Secrets & Security Guide
The Problem
Training scripts need API keys (WandB, HuggingFace, GitHub). The naive approach leaks them:
# BAD: visible in ps aux, shell history, gcloud logs
tpuz run my-tpu "WANDB_API_KEY=abc123 python train.py"
Three Approaches (worst → best)
1. Environment Dict (fallback)
tpu.run("python train.py", env={"WANDB_API_KEY": "abc123"})
How it works: Writes a .env file to the VM via SCP, sources it before training. Never appears in command line or ps aux.
Risk: Secret exists on your local machine and transits via SSH to the VM. The .env file sits on the VM’s disk.
Use when: Quick experiments, single-user VMs, you trust the network.
2. Google Cloud Secret Manager (recommended)
from tpuz import SecretManager
# One-time: store secrets in GCP
sm = SecretManager(project="my-project")
sm.create("WANDB_API_KEY", "your-key")
sm.create("HF_TOKEN", "hf_...")
# One-time: grant TPU VM access
sm.grant_tpu_access("WANDB_API_KEY")
sm.grant_tpu_access("HF_TOKEN")
# Or grant all at once:
sm.grant_tpu_access_all()
# Training: secrets loaded server-side
tpu.run("python train.py",
secrets=["WANDB_API_KEY", "HF_TOKEN"])
How it works: The TPU VM reads secrets directly from Cloud Secret Manager using its service account. Secrets never leave GCP’s network, never exist on your local machine, never appear in any log.
Risk: Minimal. Requires the VM’s service account to have secretmanager.secretAccessor role.
Use when: Production training, shared VMs, any time secrets matter.
3. Comparison
| env dict | Cloud Secrets | |
|---|---|---|
| Secret on local machine | Yes | No |
| Secret in transit | SCP (encrypted) | Never |
| Secret on VM disk | .env file | In memory only |
Visible in ps aux |
No | No |
| Visible in shell history | No | No |
| Visible in error logs | Redacted | Never present |
| Survives VM recreation | Must re-send | Automatic (IAM) |
| Setup effort | Zero | One-time IAM setup |
Setup Guide
Enable Secret Manager API
gcloud services enable secretmanager.googleapis.com --project=my-project
Store Secrets
# From CLI
echo -n "your-wandb-key" | gcloud secrets create WANDB_API_KEY --data-file=-
echo -n "hf_your_token" | gcloud secrets create HF_TOKEN --data-file=-
# Or from Python
from tpuz import SecretManager
sm = SecretManager()
sm.create("WANDB_API_KEY", "your-wandb-key")

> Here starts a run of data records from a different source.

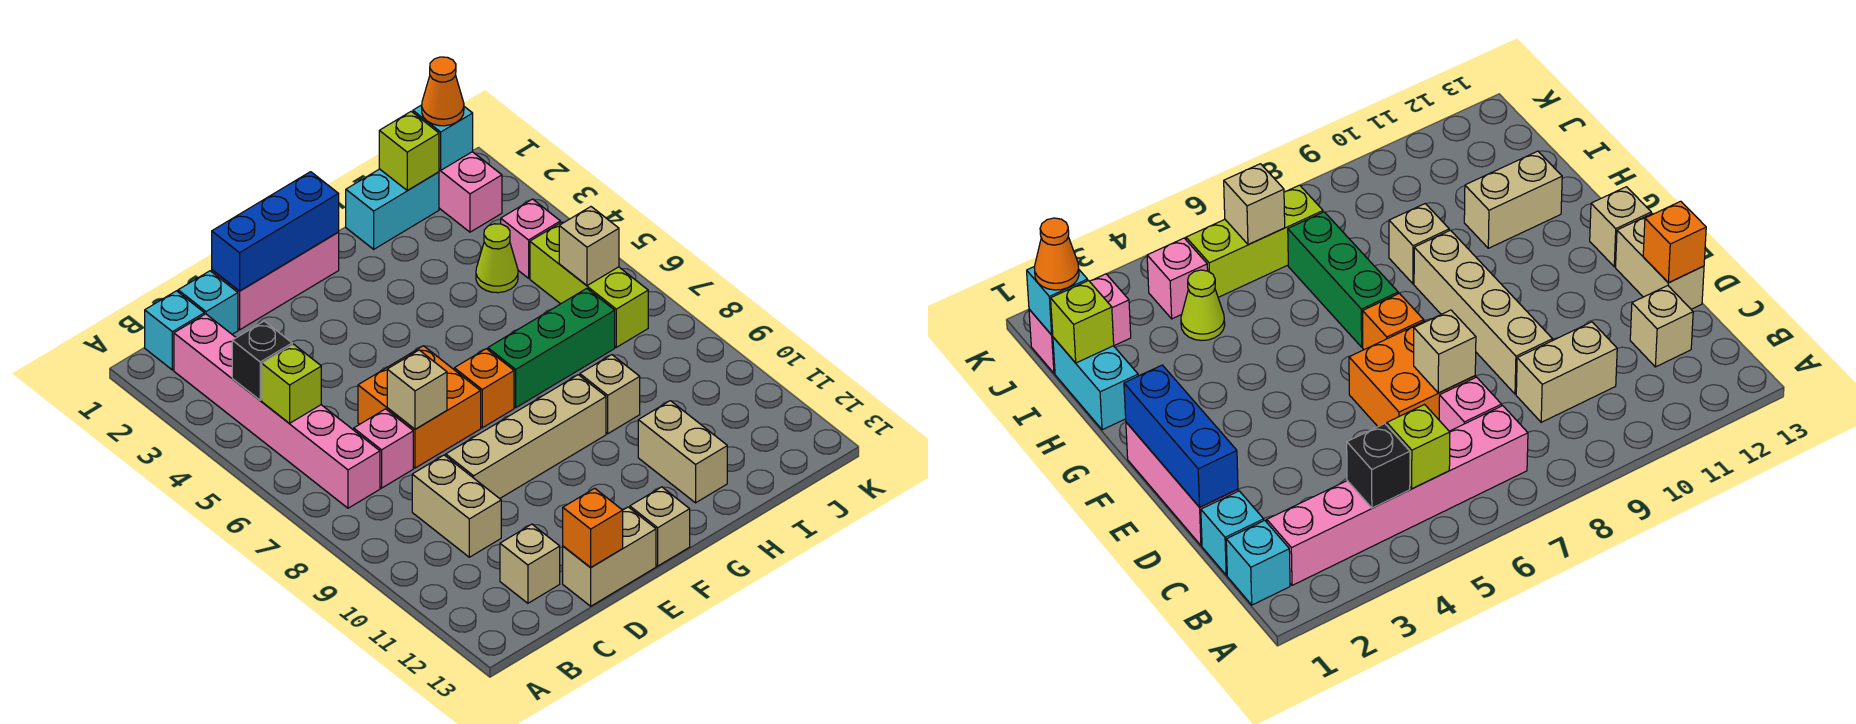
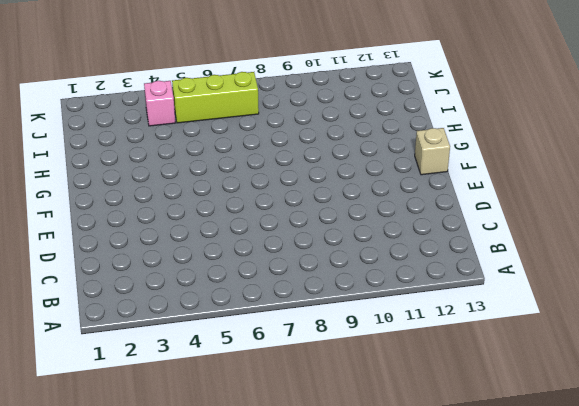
none -> cyan brick B1 level 1
none -> pink brick B2:B7 level 1
none -> cyan brick C1 level 1

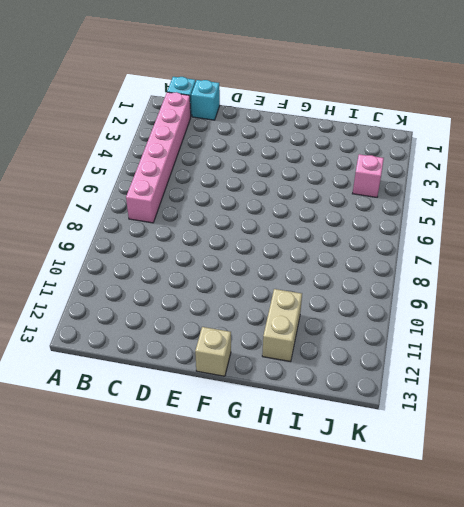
none -> pink brick C7 level 1
none -> tan brick C9:C10 level 1
none -> tan brick C12 level 1

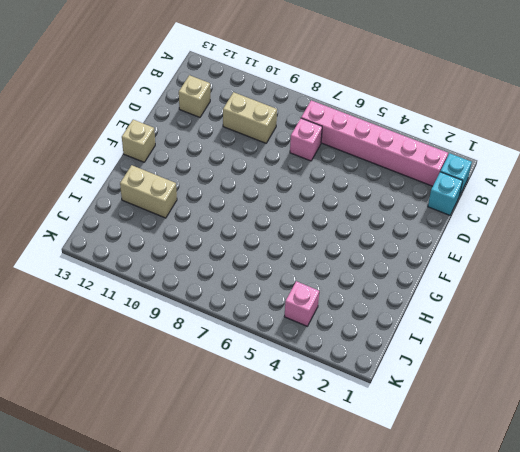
none -> pink brick D1:F1 level 1
none -> orange brick D6:E7 level 1
none -> tan brick D9:G9 level 1

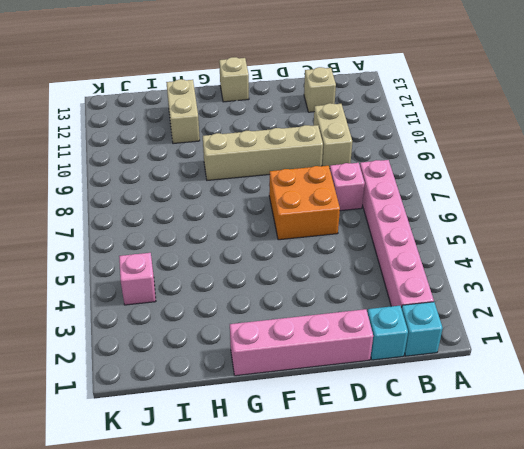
pink brick D1:G1 level 1 -> pink brick D1:F1 level 1
none -> tan brick D13:E13 level 1
none -> orange brick F7 level 1
none -> green brick G7:I7 level 1

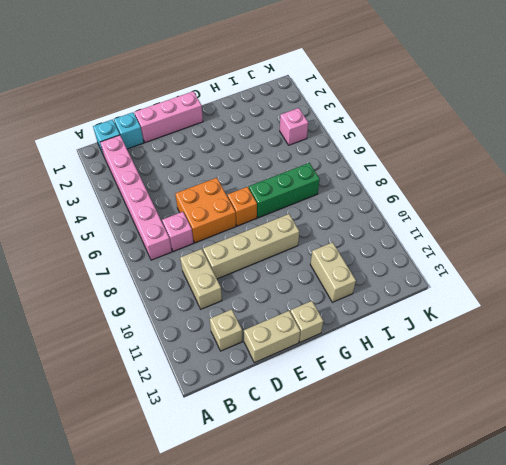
none -> cyan brick H1:I1 level 1
none -> tan brick H9 level 1
none -> lime cone I4 level 1

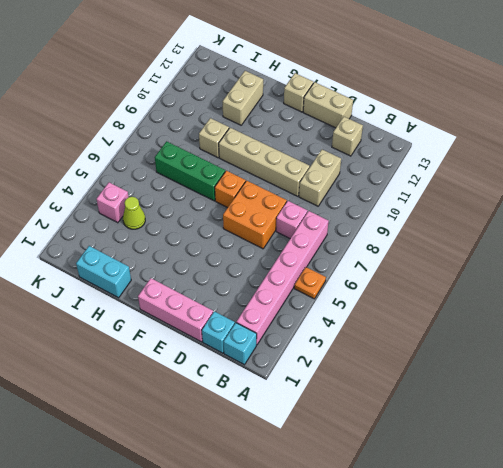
orange plate A5 level 1 -> none
none -> pink brick J1:J2 level 1
none -> lime brick J5:J7 level 1
none -> black brick B4 level 2

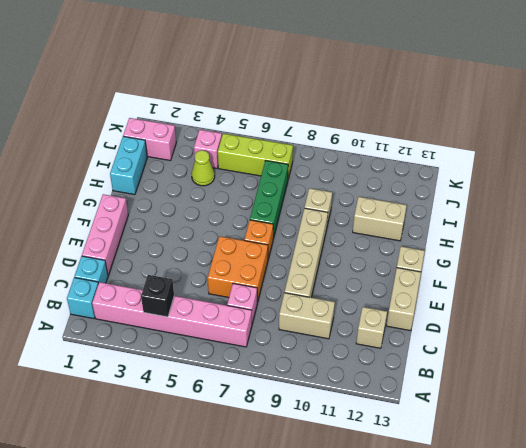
none -> lime brick B5 level 2
none -> blue brick D1:F1 level 2
none -> tan brick D7 level 2

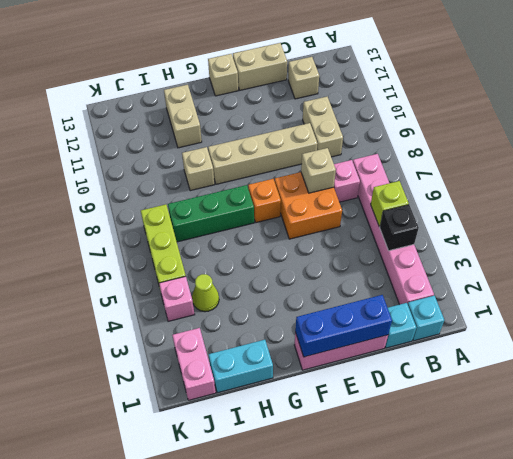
none -> orange brick D13 level 2
none -> lime brick I1 level 2
none -> cyan brick J1 level 2

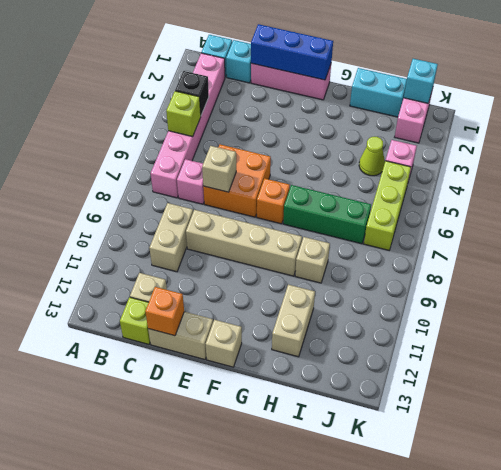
lime brick C13 level 1 -> lime brick I1 level 2
none -> tan brick J6 level 2
none -> orange cone J1 level 3

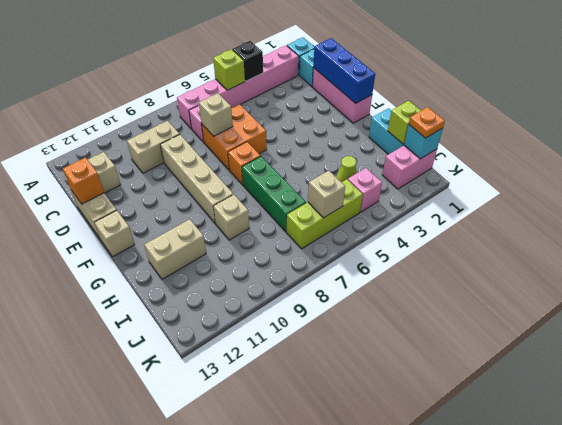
orange plate J1 level 3 -> orange cone J1 level 3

sm.create("HF_TOKEN", "hf_your_token")
Grant TPU VM Access
The TPU VM uses the default Compute Engine service account. Grant it access:
# Find the service account
SA=$(gcloud iam service-accounts list --format='value(email)' \
--filter='displayName:Compute Engine default')

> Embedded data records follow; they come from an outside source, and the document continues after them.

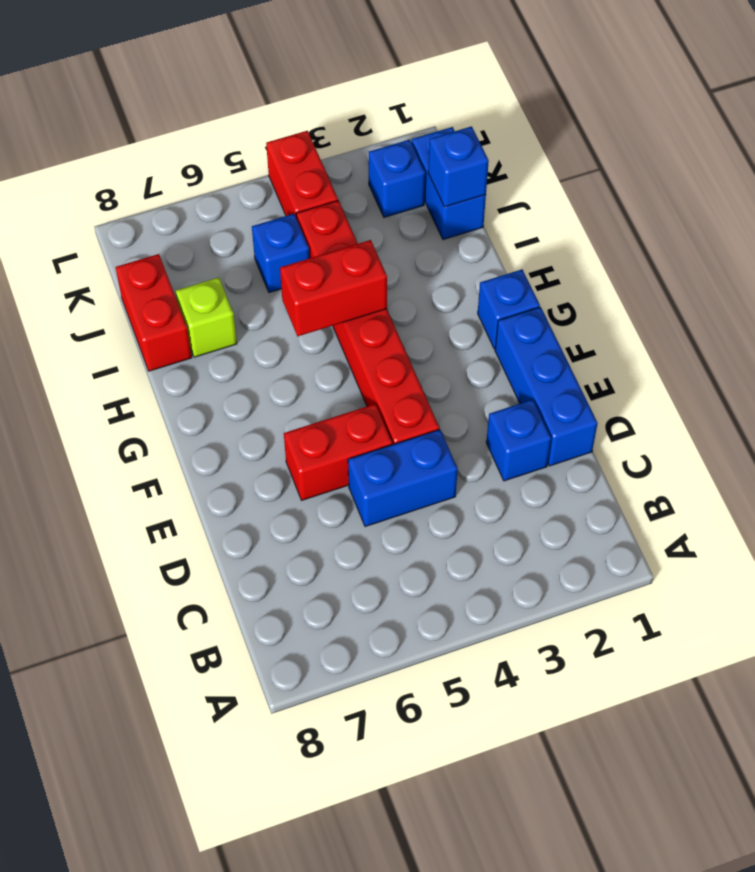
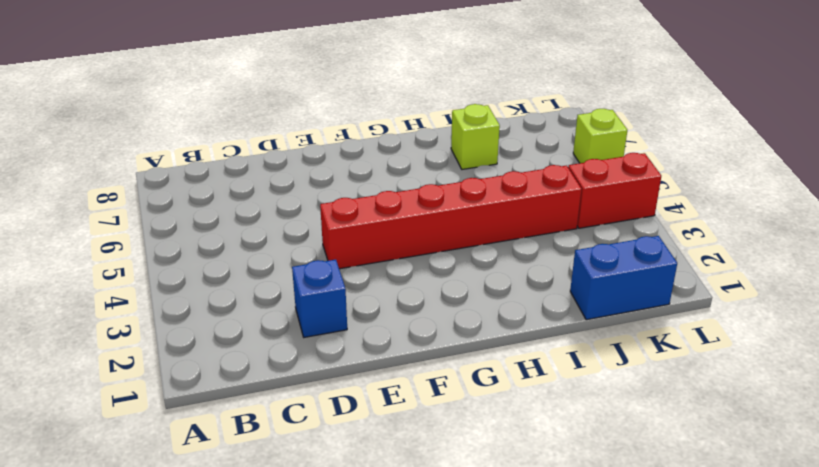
lime brick L6 level 1 -> none
none -> blue brick D1:F1 level 1
none -> blue brick D4:D5 level 1
none -> red brick E5:E6 level 1

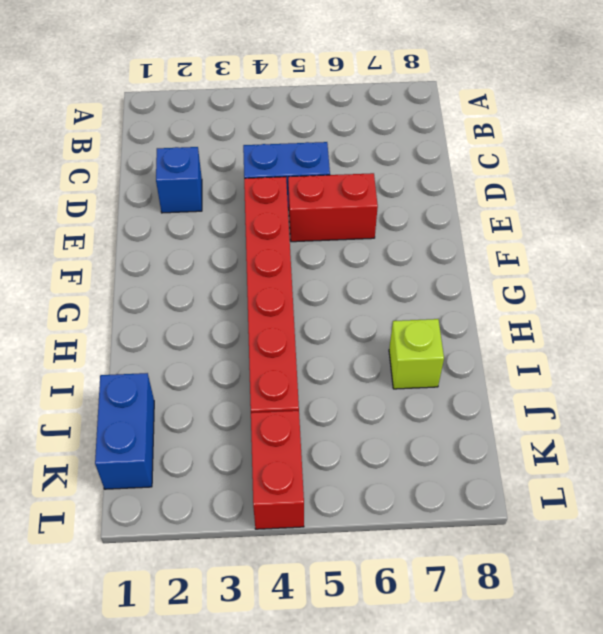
none -> blue brick D1:F1 level 1
none -> blue brick G1 level 1
none -> red brick I8:J8 level 1

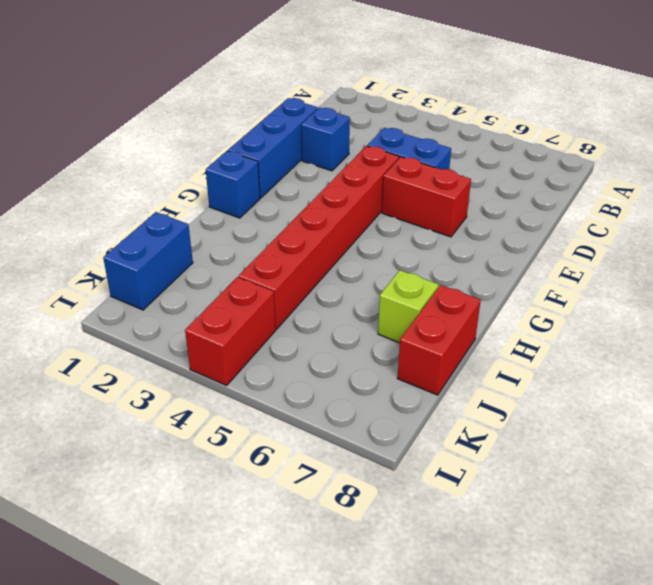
none -> blue brick J5 level 1
none -> blue brick K2 level 1
none -> red brick H4:H5 level 2

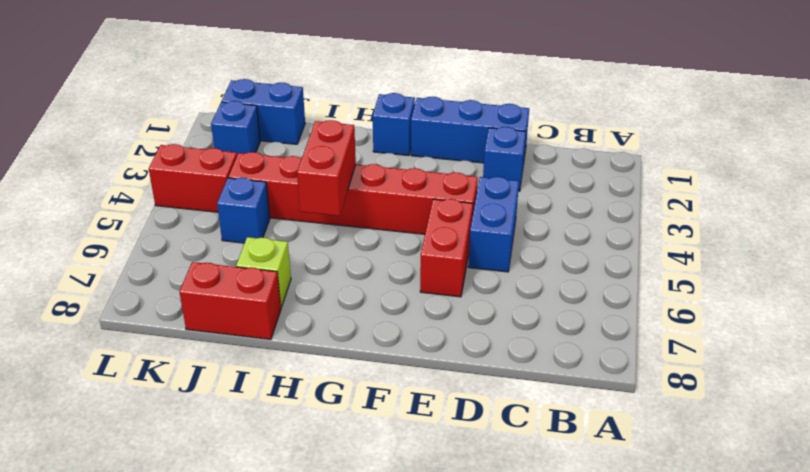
none -> blue brick J1 level 2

# Grant access to specific secrets
gcloud secrets add-iam-policy-binding WANDB_API_KEY \
--member="serviceAccount:$SA" \
--role="roles/secretmanager.secretAccessor"
gcloud secrets add-iam-policy-binding HF_TOKEN \
--member="serviceAccount:$SA" \
--role="roles/secretmanager.secretAccessor"
Or from Python:
sm = SecretManager()
sm.grant_tpu_access_all() # Grants access to ALL secrets
Use in Training
from tpuz import TPU
tpu = TPU("my-tpu", accelerator="v4-8")
tpu.up()
tpu.setup()
# Secrets loaded from Cloud Secret Manager on the VM
tpu.run("python train.py",
secrets=["WANDB_API_KEY", "HF_TOKEN"],
sync="./src")
Manage Secrets
sm = SecretManager()
sm.list() # ["WANDB_API_KEY", "HF_TOKEN"]
sm.get("WANDB_API_KEY") # "your-key"
sm.create("NEW_KEY", "value") # Create or update
sm.delete("OLD_KEY") # Delete
sm.exists("WANDB_API_KEY") # True
Best Practices
- Never commit secrets to git,
.envfiles, or configs - Use Cloud Secrets for any production training run
- Use
env={}only for quick local experiments - Rotate secrets regularly via
sm.create()(adds new version) - Audit access via
gcloud secrets get-iam-policy SECRET_NAME - tpuz auto-redacts secrets from error messages (WANDB_API_KEY, HF_TOKEN, etc.)
Training Script Side
Your training script reads secrets from environment variables as usual:
import os
wandb_key = os.environ.get("WANDB_API_KEY")
hf_token = os.environ.get("HF_TOKEN")
No code changes needed — tpuz loads the secrets as env vars before your script runs.